Ignition Coil Drive Circuit

[Tom Cloud]

the MSD, Crane, Mallory and other aftermarket are CDI (cap discharge
ignition) systems.  The oem systems I'm familiar with are glorified
point-type using BJT's or FET's instead of points.

the problem with raising the joltage on the primary of a stock
coil is you're gonna let the smoke out -- and it's smoke, not
electrons that conduct current (if you don't beleaf me, try
letting it out and see if the component works innimore)  ;-)

Some of the current (pun) oem coils are wound for much faster
charging rates and the transistor circuit that drives them
is basically a constant current circuit.  this prevents
the coil from overheating and driving all the little smokies
out plus allowing less dwell time ("dwell" being a relic of
the point age, actually we're talking the time required to
build the magnetic field to a desired level -- maybe even
near saturation).

Re: using zener to clip rather than cap -- the cap is reactive.
I.e. it doesn't dissipate or use any energy rather returns it
to the circuit -- that's normally good.  The zener just gets
hot -- that's generally bad.  Secondly, the cap/coil combo
is a tuned circuit which lengthens the coil discharge time.
So, I'd say, in general, you use a cap when you're tuning
the coil (and that's precisely what it does in points-type
systems -- though an artifact of that is that it slows the
primary joltage rise time and suppresses arcing over the
points), and you use a zener when you don't particularly
care (like when you're getting your spark from applying the
joltage and not from removing it -- as in point-type systems).

 **[part of the above is me blowing smoke -- i.e. conjecture.
I know the electronic principles that apply, but I won't
try to say that I know about every little trick of the trade
-- or why someone would misuse a component  ;-)   ]

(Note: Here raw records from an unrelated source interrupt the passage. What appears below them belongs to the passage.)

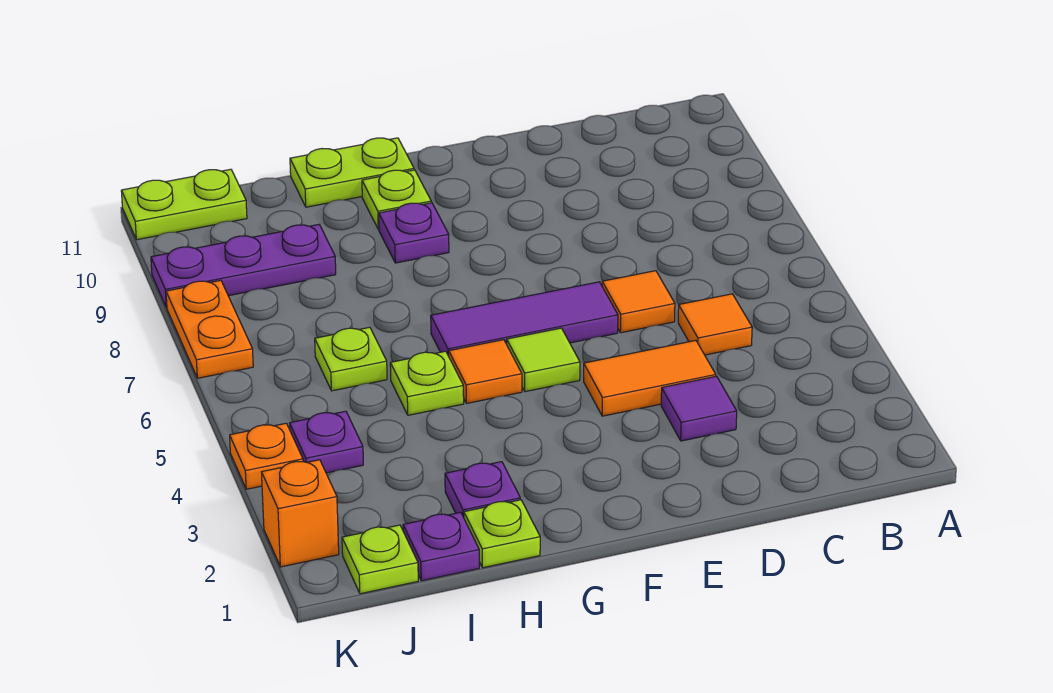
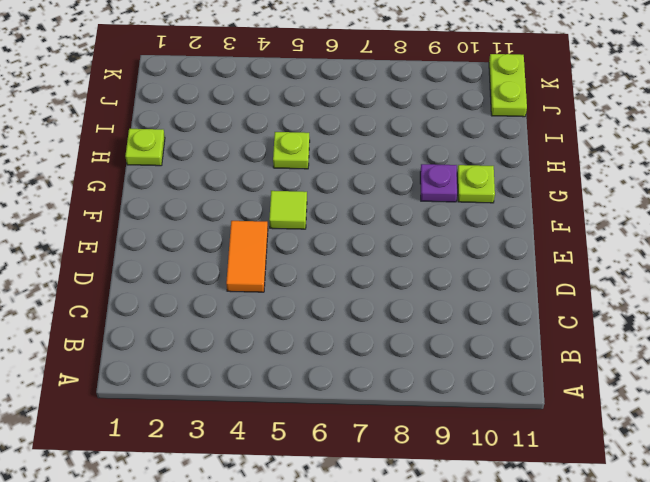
none -> orange tile C5 level 1
none -> purple tile D3 level 1
none -> orange tile D6 level 1

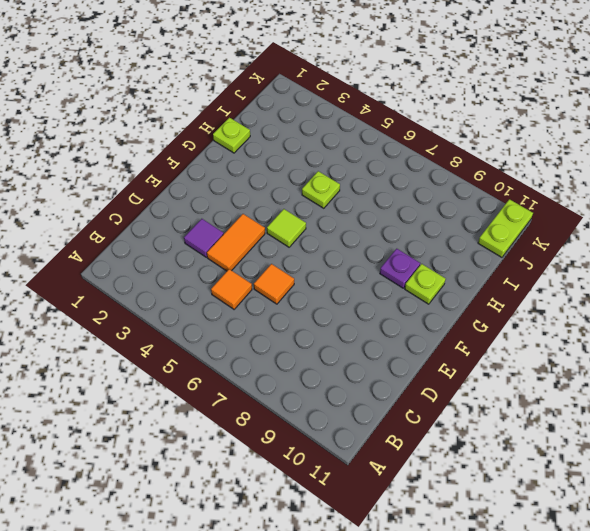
none -> purple tile E6:G6 level 1
none -> orange tile G5 level 1
none -> lime plate G11:H11 level 1

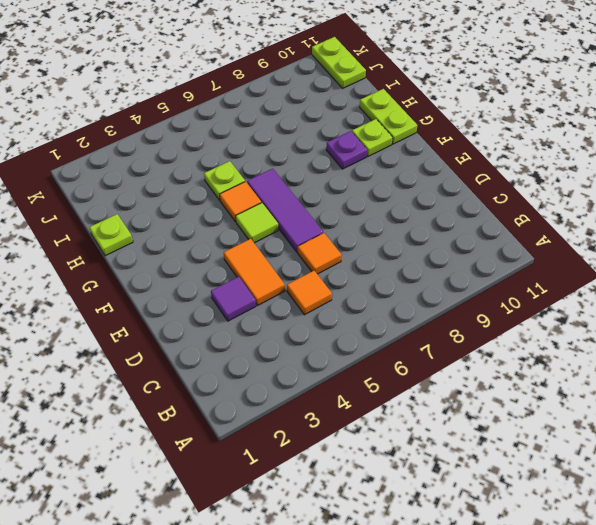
none -> purple plate H2 level 1
none -> purple plate I1 level 1
none -> lime plate I6 level 1

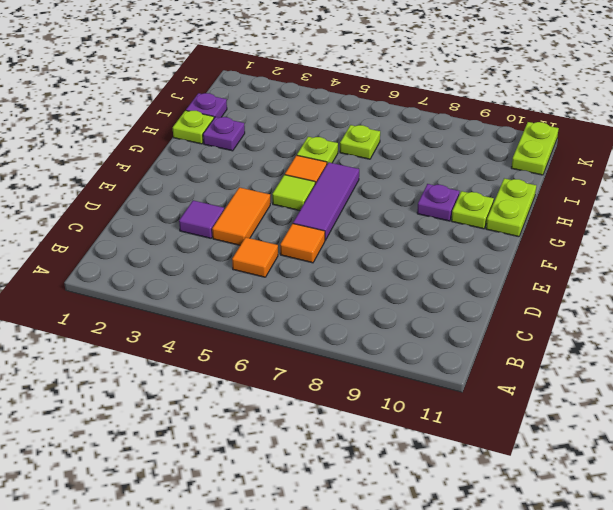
none -> purple plate I9:K9 level 1
none -> lime plate J1 level 1
none -> purple plate J4 level 1

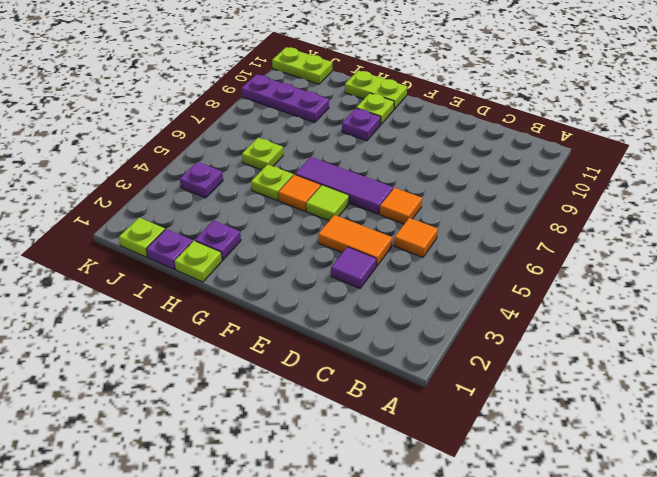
none -> orange brick K2 level 1
none -> orange plate K4 level 1
none -> orange plate K7:K8 level 1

To summarize what I know ..... older points-type and transistor
ignition systems used 8 to 10 volts (actually, the current)
at typically 4A through the coil.  This allowed it to work
during starting and required a ballast (or dropping) resistor
for running at 12V.  The coil had, of necessity, magnetic
field build-up times that were too long for hi-rpm operation.
One way to overcome that was to use one coil for each cylinder
(or for every two).

Then along came CDI.  It uses faster charging coils (though
earlier units just pulsed oem coils -- but not with great
success) and hits them with a high joltage pulse -- typically
300 volts.  These have more parts and cost more to build --
wonder why we don't see them on oem products ???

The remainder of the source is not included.